Here's an equivalent GitLab CI configuration:

.gitlab-ci.yml
stages:
  - test
  - publish

variables:
  PIP_CACHE_DIR: "$CI_PROJECT_DIR/.cache/pip"

cache:
  paths:
    - .cache/pip/

before_script:
  - python -m pip install --upgrade pip

test:
  stage: test
  image: python:3.11
  script:
    - pip install build pytest
    - pip install -e .
    - pytest
  parallel:
    matrix:
      - PYTHON_VERSION: ["3.8", "3.9", "3.10", "3.11", "3.12"]
  image: python:${PYTHON_VERSION}

publish-test-pypi:
  stage: publish
  image: python:3.11
  variables:
    TWINE_USERNAME: __token__
    TWINE_PASSWORD: $TEST_PYPI_API_TOKEN
    # Replace MYPACKAGE with your actual package name (normalized)
    SETUPTOOLS_SCM_OVERRIDES_FOR_MYPACKAGE: '{local_scheme = "no-local-version"}'
  script:
    - pip install build twine
    - python -m build
    - twine upload --repository testpypi dist/*
  rules:
    - if: $CI_COMMIT_BRANCH != "main" && $CI_PIPELINE_SOURCE == "push"

publish-pypi:
  stage: publish
  image: python:3.11
  variables:
    TWINE_USERNAME: __token__
    TWINE_PASSWORD: $PYPI_API_TOKEN
    # Replace MYPACKAGE with your actual package name (normalized)
    # "strict" fails the build on dirty trees — catches accidental pollution
    SETUPTOOLS_SCM_OVERRIDES_FOR_MYPACKAGE: '{local_scheme = "no-local-version-strict"}'
  script:
    - pip install build twine
    - python -m build
    - twine upload dist/*
  rules:
    - if: $CI_COMMIT_BRANCH == "main" && $CI_PIPELINE_SOURCE == "push"

publish-release:
  stage: publish
  image: python:3.11
  variables:
    TWINE_USERNAME: __token__
    TWINE_PASSWORD: $PYPI_API_TOKEN
    # Fail on dirty trees for release builds
    SETUPTOOLS_SCM_OVERRIDES_FOR_MYPACKAGE: '{local_scheme = "no-local-version-strict"}'
  script:
    - pip install build twine
    - python -m build
    - twine upload dist/*
  rules:
    - if: $CI_COMMIT_TAG

Configuration Details

Environment Variable Format

The environment variable SETUPTOOLS_SCM_OVERRIDES_FOR_${DIST_NAME} must be set where:

  1. ${DIST_NAME} is your package name normalized according to PEP 503:

    • Convert to uppercase
    • Replace hyphens and dots with underscores
    • Examples: my-packageMY_PACKAGE, my.packageMY_PACKAGE
  2. Value must be a valid TOML inline table format:

    SETUPTOOLS_SCM_OVERRIDES_FOR_MYPACKAGE='{local_scheme = "no-local-version-strict"}'
    

Alternative Approaches

Option 1: pyproject.toml Configuration

Instead of environment variables, you can configure this in your pyproject.toml:

pyproject.toml
[tool.setuptools_scm]
# Fail on dirty trees and strip local version — recommended for release CI
local_scheme = "no-local-version-strict"

However, the environment variable approach is preferred for CI/CD as it allows different schemes for local development vs.
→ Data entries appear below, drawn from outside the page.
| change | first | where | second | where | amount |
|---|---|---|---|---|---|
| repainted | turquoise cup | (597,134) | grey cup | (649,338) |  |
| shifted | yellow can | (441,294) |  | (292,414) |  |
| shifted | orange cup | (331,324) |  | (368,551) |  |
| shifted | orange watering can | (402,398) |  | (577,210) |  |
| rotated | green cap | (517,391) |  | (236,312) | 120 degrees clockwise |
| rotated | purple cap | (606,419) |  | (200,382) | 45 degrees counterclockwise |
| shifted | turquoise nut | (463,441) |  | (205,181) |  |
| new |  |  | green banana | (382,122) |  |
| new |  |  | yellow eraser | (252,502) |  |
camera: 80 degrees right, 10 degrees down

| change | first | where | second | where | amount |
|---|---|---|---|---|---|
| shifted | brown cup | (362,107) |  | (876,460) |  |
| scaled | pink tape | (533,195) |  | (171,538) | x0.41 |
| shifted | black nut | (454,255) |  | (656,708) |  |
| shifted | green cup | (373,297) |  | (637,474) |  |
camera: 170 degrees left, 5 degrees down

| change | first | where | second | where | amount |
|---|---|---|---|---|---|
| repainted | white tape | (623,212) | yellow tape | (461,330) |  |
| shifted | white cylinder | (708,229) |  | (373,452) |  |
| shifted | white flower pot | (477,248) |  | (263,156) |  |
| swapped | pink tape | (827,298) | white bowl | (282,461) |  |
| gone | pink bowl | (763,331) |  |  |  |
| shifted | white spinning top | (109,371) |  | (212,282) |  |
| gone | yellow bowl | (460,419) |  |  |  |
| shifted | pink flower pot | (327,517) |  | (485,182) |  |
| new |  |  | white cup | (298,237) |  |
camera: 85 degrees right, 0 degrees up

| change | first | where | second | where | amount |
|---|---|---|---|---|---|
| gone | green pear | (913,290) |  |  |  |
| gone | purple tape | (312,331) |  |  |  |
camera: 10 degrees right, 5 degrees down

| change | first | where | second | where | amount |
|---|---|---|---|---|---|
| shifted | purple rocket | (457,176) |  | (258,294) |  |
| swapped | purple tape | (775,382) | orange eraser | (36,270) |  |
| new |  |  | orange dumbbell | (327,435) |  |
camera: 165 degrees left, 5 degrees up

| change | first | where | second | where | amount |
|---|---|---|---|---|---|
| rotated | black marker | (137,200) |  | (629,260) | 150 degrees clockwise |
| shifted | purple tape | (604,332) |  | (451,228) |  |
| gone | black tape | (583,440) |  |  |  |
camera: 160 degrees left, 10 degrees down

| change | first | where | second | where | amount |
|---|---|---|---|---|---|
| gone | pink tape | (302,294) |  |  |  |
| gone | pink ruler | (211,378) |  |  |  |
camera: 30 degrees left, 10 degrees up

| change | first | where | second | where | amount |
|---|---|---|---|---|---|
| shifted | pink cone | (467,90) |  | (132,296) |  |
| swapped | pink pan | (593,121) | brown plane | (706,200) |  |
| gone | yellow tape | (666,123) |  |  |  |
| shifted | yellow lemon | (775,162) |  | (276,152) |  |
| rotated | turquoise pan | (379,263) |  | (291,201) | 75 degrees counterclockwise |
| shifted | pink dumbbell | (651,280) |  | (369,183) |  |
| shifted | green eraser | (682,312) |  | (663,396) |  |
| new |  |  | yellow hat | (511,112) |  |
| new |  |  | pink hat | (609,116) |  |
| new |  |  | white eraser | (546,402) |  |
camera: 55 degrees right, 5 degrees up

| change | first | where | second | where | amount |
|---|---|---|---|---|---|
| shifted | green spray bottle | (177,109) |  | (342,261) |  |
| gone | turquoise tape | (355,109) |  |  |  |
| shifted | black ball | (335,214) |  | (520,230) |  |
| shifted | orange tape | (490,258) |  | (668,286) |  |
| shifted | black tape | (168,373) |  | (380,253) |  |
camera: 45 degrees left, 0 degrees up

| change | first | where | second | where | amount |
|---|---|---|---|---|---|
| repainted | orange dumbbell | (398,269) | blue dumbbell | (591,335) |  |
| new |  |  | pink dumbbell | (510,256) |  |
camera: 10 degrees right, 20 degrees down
CI builds.

Choosing a local scheme for CI

Scheme Dirty tree Local segment Use case
no-local-version Silently allowed Stripped Dev/nightly uploads where dirty is acceptable
no-local-version-strict Build fails Stripped Release CI — catches accidental pollution
["fail-on-uncommitted-changes", "node-and-date"] Build fails Kept (node + date) When you want dirty protection with full local info

Version Examples

Development versions (with local_scheme = "no-local-version"):

  • Development commit: 1.2.3.dev4+g1a2b3c4d51.2.3.dev4 ✅ (uploadable to PyPI)
  • Dirty working directory: 1.2.3+dirty1.2.3 ✅ (uploadable to PyPI)

Release versions (with local_scheme = "no-local-version-strict"):

  • Tagged commit: 1.2.31.2.3 ✅ (uploadable to PyPI)
  • Tagged release on dirty workdir → build fails with DirtyWorkingTreeError ✅ (caught early)

Security Notes

  • Store PyPI API tokens as repository secrets
  • Use separate tokens for test-PyPI and production PyPI
  • Consider using Trusted Publishers for enhanced security

Troubleshooting

Package name normalization: If your override isn't working, verify the package name normalization:

import re
dist_name = "my-awesome.package"
normalized = re.sub(r"[-_.]+", "-", dist_name)
env_var_name = normalized.replace("-", "_").upper()
print(f"SETUPTOOLS_SCM_OVERRIDES_FOR_{env_var_name}")
# Output: SETUPTOOLS_SCM_OVERRIDES_FOR_MY_AWESOME_PACKAGE

Fetch depth: Always use fetch-depth: 0 in GitHub Actions to ensure setuptools-scm has access to the full Git history for proper version calculation.